Marfan syndrome can demonstrate tortuous and elongated intracranial artery. However, these arteries rarely cause neurovascular compression resulting in hemifacial spasm or trigeminal neuralgia 1).
The underlying cause of spontaneous intracranial hypotension is usually a spontaneous cerebrospinal fluid fistula, however, some cases may be due to low cerebrospinal fluid volume. Evidence supports an underlying weakness of the meninges as a contributing factor; for instance, connective tissue disorders like Marfan syndrome, and Ehlers-Danlos syndrome.
Marques et al. report a five-generation kindred with two brothers with pituitary gigantism due to AIP mutation-positive GH secreting pituitary neuroendocrine tumors and their first-cousin coincidently also having gigantism due to Marfan syndrome 2).

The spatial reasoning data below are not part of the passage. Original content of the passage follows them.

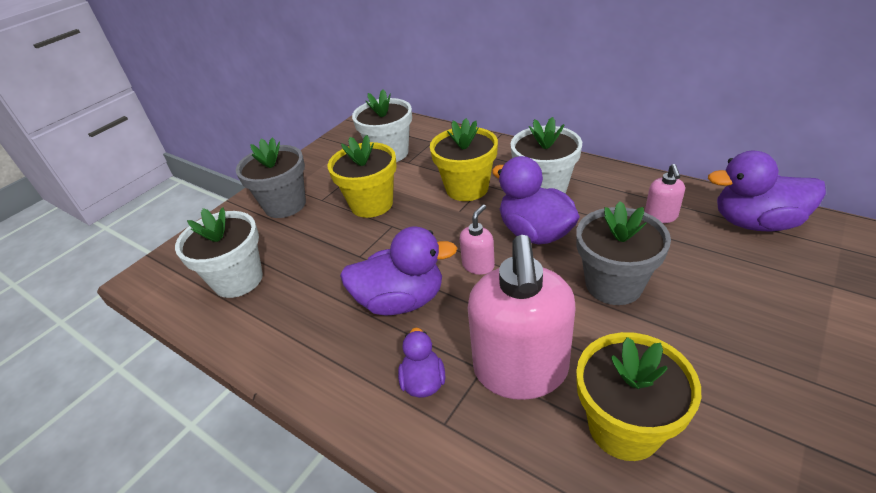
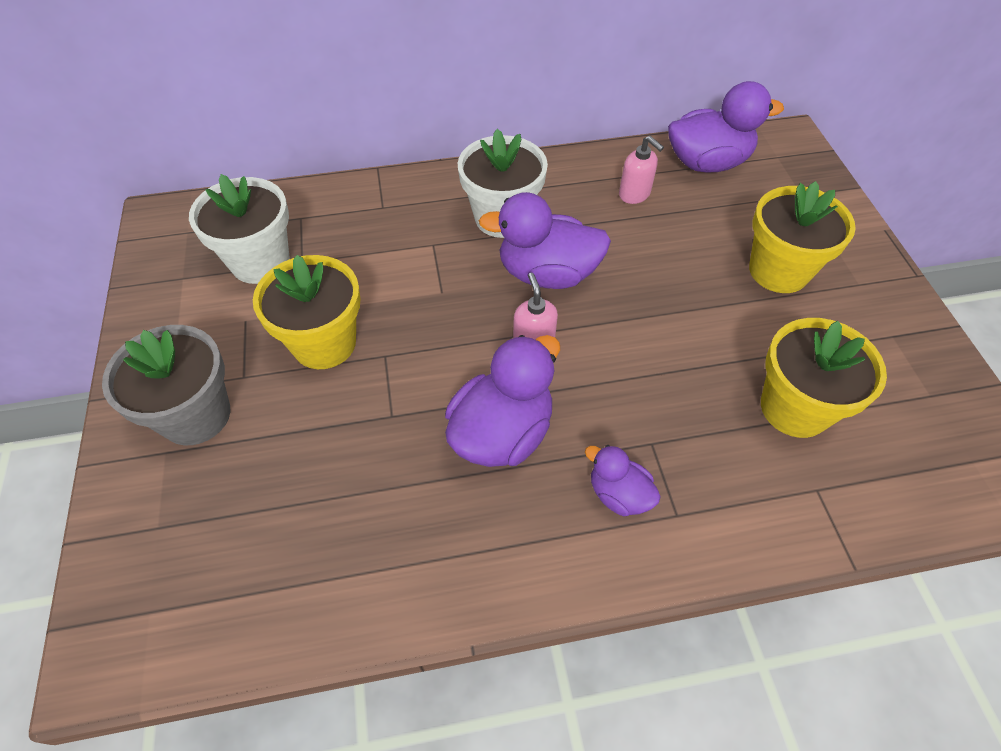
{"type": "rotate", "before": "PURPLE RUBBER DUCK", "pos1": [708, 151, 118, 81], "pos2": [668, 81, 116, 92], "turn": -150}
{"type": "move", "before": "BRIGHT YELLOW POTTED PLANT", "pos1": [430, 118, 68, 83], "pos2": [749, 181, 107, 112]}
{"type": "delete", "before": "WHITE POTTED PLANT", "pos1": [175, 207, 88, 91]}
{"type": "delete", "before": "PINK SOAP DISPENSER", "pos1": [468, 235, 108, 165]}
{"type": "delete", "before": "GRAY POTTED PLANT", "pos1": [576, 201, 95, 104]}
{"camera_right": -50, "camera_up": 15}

A 33-year-old woman who was diagnosed as Marfan syndrome, suffered from trigeminal neuralgia. Magnetic resonance (MR) angiography showed tortuous and elongated left vertebral artery (VA). The coronal section of three dimensional (3D) MR cisternography with contrast enhancement showed that the left trigeminal nerve was compressed from underneath by the tortuous and elongated left VA. After successful surgery of microvascular decompression, the patient's symptom resolved and no recurrence was encountered.
Neurosurgeons should not only be aware of hemifacial spasm but also of trigeminal neuralgia caused by elongated vessels in a patient with Marfan syndrome, although it is an extremely rare condition. In addition, offending vessel is not atherosclerotic in younger patients unlike usual cases of trigeminal neuralgia. Thus, microvascular decompression can be easier than usual cases 3).